Mesmo nos dias atuais, muitas sociedades interpretam essas experiências em termos sobrenaturais baseando-se em folclore e crenças enraizadas na sociedade em que vivem. No Canadá, a crença na "Velha Bruxa" que senta no peito da pessoa que dorme tranquilamente para sufocá-la é bastante conhecida. No folclore do Japão existe o kanashibari, um tipo de demônio noturno que esgana as suas vítimas e rouba a sua respiração. No Brasil existe a "pisadeira", uma bruxa cadavérica que tende a pisar no estômago e no peito de suas vítimas até esmagá-los.
Os estudiosos desse distúrbio tem interesse em definir como as crenças tendem a afetar a interpretação em termos sobrenaturais dos indivíduos que sofrem da paralisia do sono. Como a mente de cada indivíduo dá forma a uma alucinação específica. Nesse conceito, a paralisia do sono, oferece uma oportunidade quase única de estudar a reciprocidade entre biologia e cultura.

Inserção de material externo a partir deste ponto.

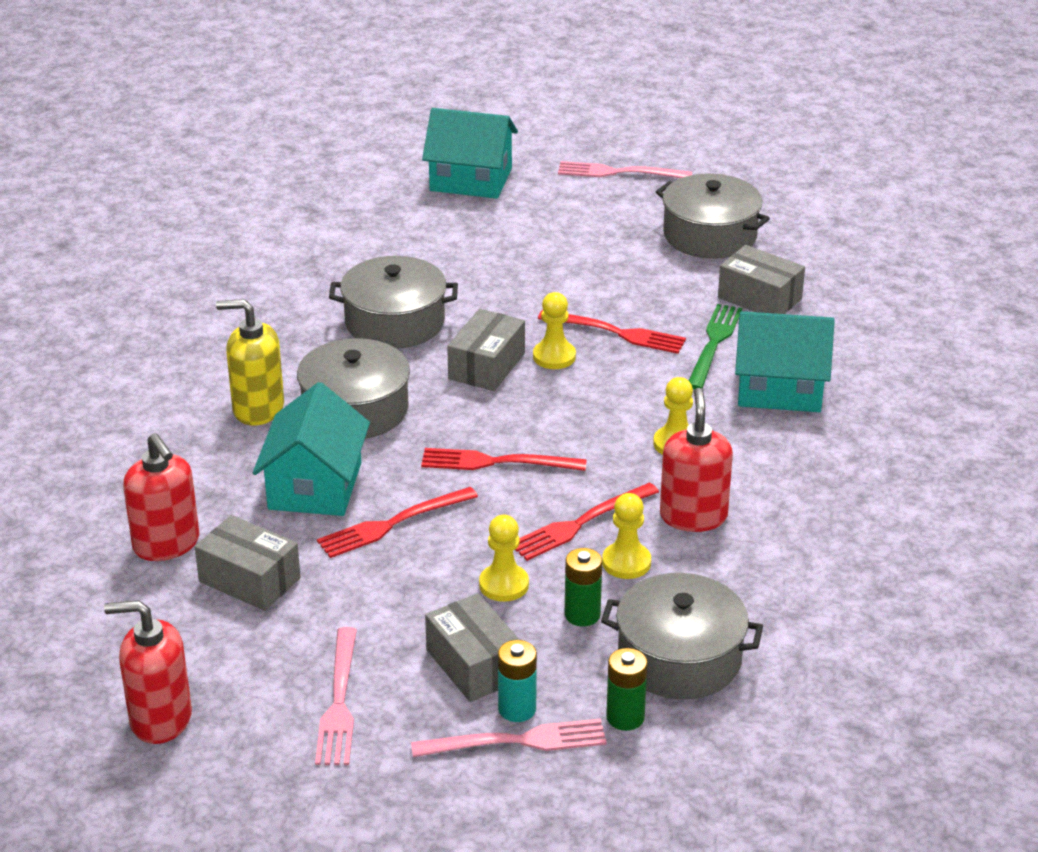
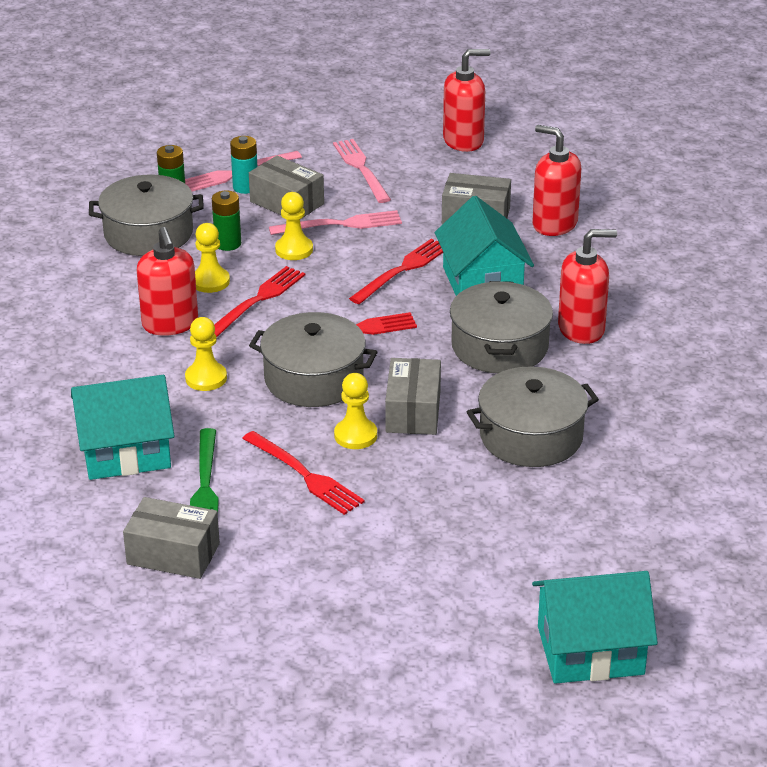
camera: 160 degrees right, 0 degrees up
(258, 409) = (581, 329): yellow soap dispenser -> red soap dispenser
(617, 172) = (416, 713): pink fork -> pink fork (342, 224)
(618, 333) = (306, 476): red fork -> red fork turned 135 degrees counterclockwise
(710, 235) = (258, 633): grey pot -> grey pot (314, 379)

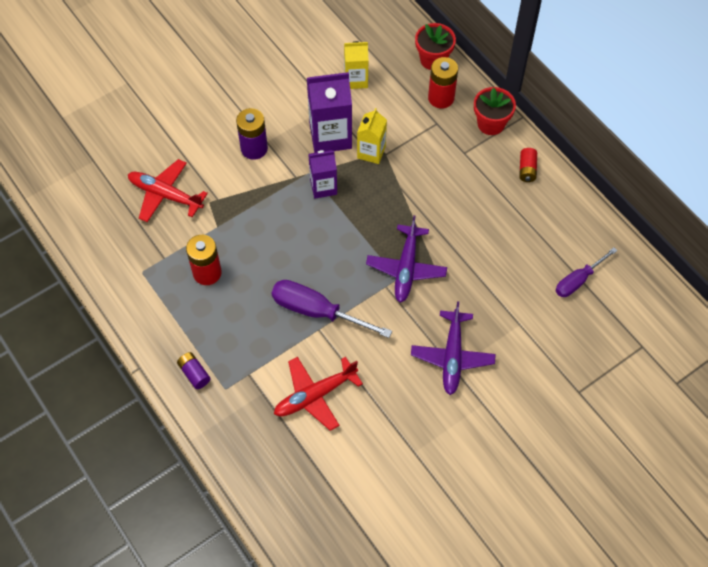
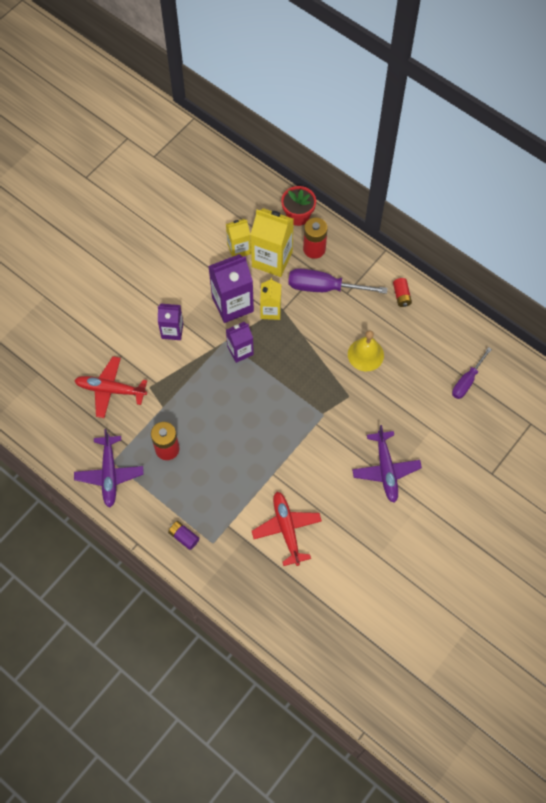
camera: 15 degrees left, 5 degrees up
(254, 148) = (172, 330): purple battery -> purple carton
(315, 395) = (287, 529): red plane -> red plane turned 120 degrees clockwise
(316, 311) = (266, 459): purple screwdriver -> purple screwdriver (323, 287)
(389, 98) = (272, 259): none -> yellow carton
(406, 268) = (328, 404): purple plane -> purple plane (109, 473)
(466, 224) = (365, 354): none -> yellow bell
(491, 124) = (361, 262): red flower pot -> none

Estima-se que milhões de pessoas no mundo sofram da paralisia, um mal considerado um distúrbio moderadamente grave do sono. Muitas pessoas não se recordam desses pesadelos despertos, afortunadamente esquecem deles no momento que despertam por inteiro, mas continuam tendo a sensação incômoda de falta de ar e pavor. Outros se recusam a falar sobre o assunto ou tentam contornar o mal com tranquilizantes, drogas entorpecentes ou álcool.
Pessoas que sofrem episódios recorrentes de Paralisia do Sono, evitam relatar suas experiências por temer serem ridicularizadas ou taxadas como "loucas". Isso pode levar a isolamento social, paranóia, insônia e vários outros males relacionados a esgotamento físico e nervoso.